La liberación de Luis Inácio Lula da Silva la tarde del sábado 9 de noviembre fue uno de esos momentos en los que la historia se muestra hecha también de personas y de eventos. Un acontecimiento cercado de incertidumbres jurídicas y políticas que ciertamente marca una inflexión profunda en la coyuntura brasileña y latinoamericana. Después de 580 días preso en una cárcel en la ciudad de Curitiba, con 74 años de edad, Lula vuelve al centro de la arena política de su país, donde se mantiene desde hace cuatro décadas, primero como líder de las huelgas del cordón industrial de São Paulo que dieron inicio al fin de la dictadura militar y, luego, como principal articulador de la creación del Partido de los Trabajadores (PT).
La oposición, inexistente y dispersa después de la estruendosa derrota electoral de 2018, apuesta por volver a encontrar un centro de gravedad, reagrupando a la izquierda y rearticulando las perdidas alianzas de centro. Los seguidores del gobierno ultraderechista de Jair Bolsonaro, por su parte, esperan cohesionarse frente a su enemigo preferido en un momento en que la crisis económica llega a los bolsillos de los brasileños. Mientras, el propio presidente y sus hijos parecen cada vez más envueltos en escándalos de corrupción, en la oscura trama del asesinato de la concejala Marielle Franco y de la acción de bandas paramilitares (las “milicias”) en los barrios populares de Río de Janeiro en los que la familia Bolsonaro construyó buena parte de su capital político.
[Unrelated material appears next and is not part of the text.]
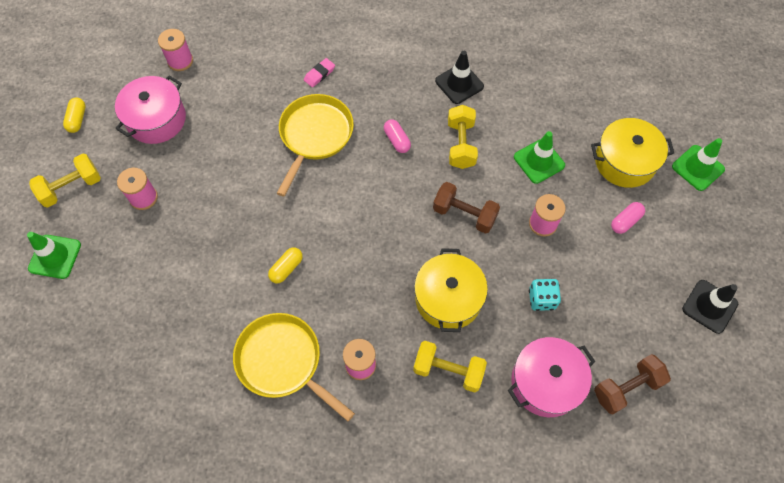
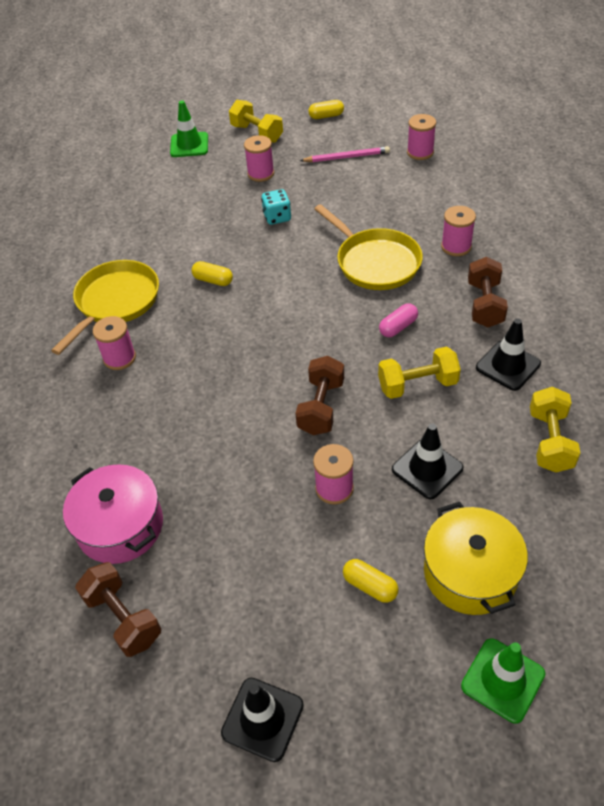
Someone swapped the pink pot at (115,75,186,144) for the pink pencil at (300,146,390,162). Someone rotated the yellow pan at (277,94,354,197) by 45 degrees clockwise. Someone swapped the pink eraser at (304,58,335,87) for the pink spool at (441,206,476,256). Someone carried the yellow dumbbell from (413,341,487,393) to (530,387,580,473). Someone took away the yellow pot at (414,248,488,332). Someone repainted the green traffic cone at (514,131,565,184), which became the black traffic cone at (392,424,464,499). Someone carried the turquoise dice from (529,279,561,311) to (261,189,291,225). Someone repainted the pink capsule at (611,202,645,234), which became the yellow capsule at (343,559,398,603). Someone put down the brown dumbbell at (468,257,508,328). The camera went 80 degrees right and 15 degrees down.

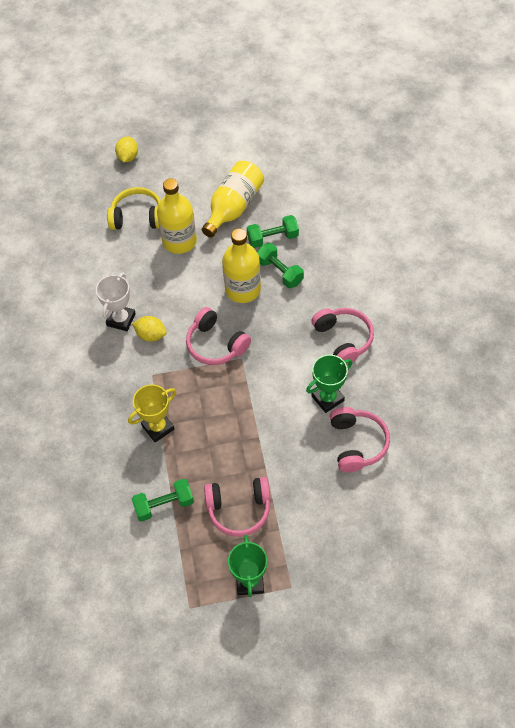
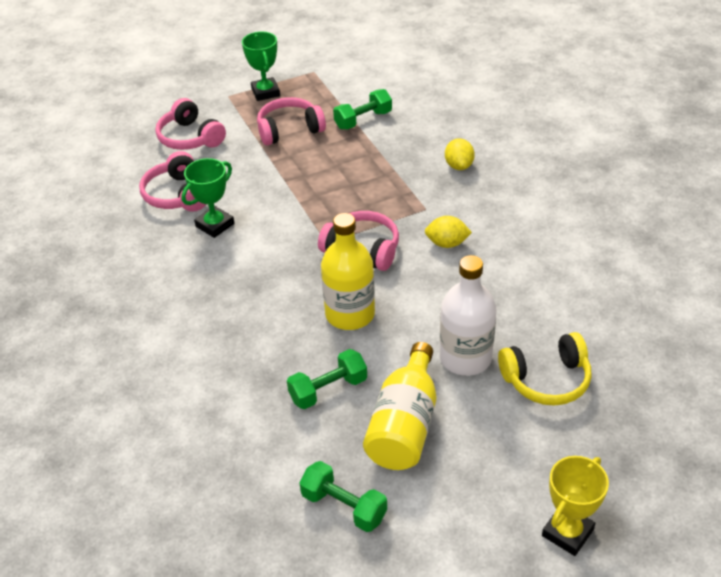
Someone took away the white trophy at (96,273,136,331). Someone carried the yellow lemon from (115,137,138,162) to (445,138,475,170). Someone carried the yellow trophy from (128,384,176,442) to (542,456,609,556). Someone repainted the yellow bottle at (157,178,197,254), which became the white bottle at (440,255,496,376). Someone carried the green dumbbell from (257,243,304,288) to (300,461,387,532). Someone carried the pink headphones from (311,308,374,365) to (155,98,226,150). The camera went 165 degrees right and 15 degrees down.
La semana previa a la liberación de Lula, el gobierno presentó en el Congreso nacional (donde cuenta con una inestable mayoría) un proyecto de reforma del Estado que busca rediseñar de manera radical el ideal progresista e inclusivo que animó a los constituyentes de 1988. Anuncian “Mais Brasil”, sobre bases económicas ultraliberales. Sin embargo, ni eso ni las reformas de las leyes de trabajo y jubilaciones sancionadas en los últimos meses parecen suficientes para que el país recupere la confianza de los mercados internacionales, ni para llamar la atención de los grandes capitales, interesados en otras latitudes o en un pasaje fugaz ligado a la especulación. Brasil no atrae las prometidas inversiones, el anunciado crecimiento no da señales de estar próximo. Dos días antes de la liberación de Lula, la mayor operación del ministro Paulo Guedes, la venta de los enormes campos de petróleo del “Pre Sal”, sufrió un estruendoso fracaso: solo una empresa china se interesó en una pequeña parte de la subasta, varios campos no tuvieron siquiera compradores.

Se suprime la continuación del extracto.